1970年、スイスでスペイン人の両親の間に生まれる。学生時代に旅行業を専攻し、ジュネーブ、チューリッヒ、ロンドン、シュツッツガルトにて航空会社などの旅行業界に12年間勤務する。また、同時にビジネススクールにてビジネスとマネージメントを学ぶ。2000年、長く勤務した仕事を辞めカメラ片手に東南アジア、韓国、日本へと旅に出る。ここ10年ほどは、フリーランスのカメラマンや映画関連のアート活動も続けている。

2003年から沖縄に移住し、日本語の勉強をしながら翻訳やカメラを通して琉球文化について学ぶ他、NPO法人のO.C.E.A.N. (Okinawa Culture Environment Action Network)に所属し環境問題にも活発に取り組んでいる。アート分野でのソロ活動としては、2004年、スイス H+ Galleryにて“Details of Asia”、2005年1月には、那覇市 Cafe Gallery Chandramaにて“Nostalgia cubana”を開催。
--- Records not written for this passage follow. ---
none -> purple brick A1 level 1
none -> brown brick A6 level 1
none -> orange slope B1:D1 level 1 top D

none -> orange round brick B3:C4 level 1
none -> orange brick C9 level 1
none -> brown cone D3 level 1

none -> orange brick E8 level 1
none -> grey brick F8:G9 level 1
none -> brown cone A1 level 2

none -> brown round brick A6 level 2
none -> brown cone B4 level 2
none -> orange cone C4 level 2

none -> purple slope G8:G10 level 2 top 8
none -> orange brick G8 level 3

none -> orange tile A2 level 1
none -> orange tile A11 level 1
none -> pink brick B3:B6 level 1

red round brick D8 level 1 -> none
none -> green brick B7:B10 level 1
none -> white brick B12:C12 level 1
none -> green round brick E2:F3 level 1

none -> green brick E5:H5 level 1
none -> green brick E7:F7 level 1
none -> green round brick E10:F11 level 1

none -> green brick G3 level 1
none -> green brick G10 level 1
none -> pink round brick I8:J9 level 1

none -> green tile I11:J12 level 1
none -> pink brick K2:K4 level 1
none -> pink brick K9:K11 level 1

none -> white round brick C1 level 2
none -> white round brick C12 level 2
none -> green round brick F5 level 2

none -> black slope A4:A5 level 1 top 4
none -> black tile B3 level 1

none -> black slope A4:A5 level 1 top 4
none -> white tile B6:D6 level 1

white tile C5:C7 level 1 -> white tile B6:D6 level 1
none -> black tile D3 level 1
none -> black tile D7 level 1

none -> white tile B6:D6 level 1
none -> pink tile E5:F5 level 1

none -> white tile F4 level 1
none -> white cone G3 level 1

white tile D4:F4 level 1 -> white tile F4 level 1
その他の主なアート活動としては、“Cinema tout Ecran” Geneva film festival とthe 2005 Solothurn Swiss film festivalにてノミネートされているショートフィルム“The Japanese Cook”を友人と共に書き下ろしプロデューサーを勤める。

 

川田 哲幸(「プロジェクト未来なは」代表)

1978年生まれ。平成11年、石嶺青年会会長に19歳で就任。平成12年には『那覇市青年団体連絡会』副会長を務め、翌年、平成13年6月に会長となる。現在、株式会社大平機械に勤務する一方で『那覇市青年団体連絡会』会長(今年で4年目)、『プロジェクト未来なは』の代表を務める。地域の伝統芸能をこよなく愛する、島酒大好きな男。妻と、2人の子供の父親でもある。

 

下地 敏史(「Okinawa Motion Picture Festival 2005」実行委員長)

1979年、那覇市生まれ。県立那覇高等学校卒業。名護市立名桜大学ではジェンダー学を専攻し、映画サークルで様々な作品の監督・脚本・出演を手がける。1998年、崔洋一監督『豚の報い』の方言指導担当。2002年、読谷村のカフェでのインスタレーション「Beautiful Things」にて写真・詩・音楽で参加。現在、那覇市教育委員会非常勤として勤務する傍ら、沖縄の基地問題に関するドキュメンタリー映画を制作中。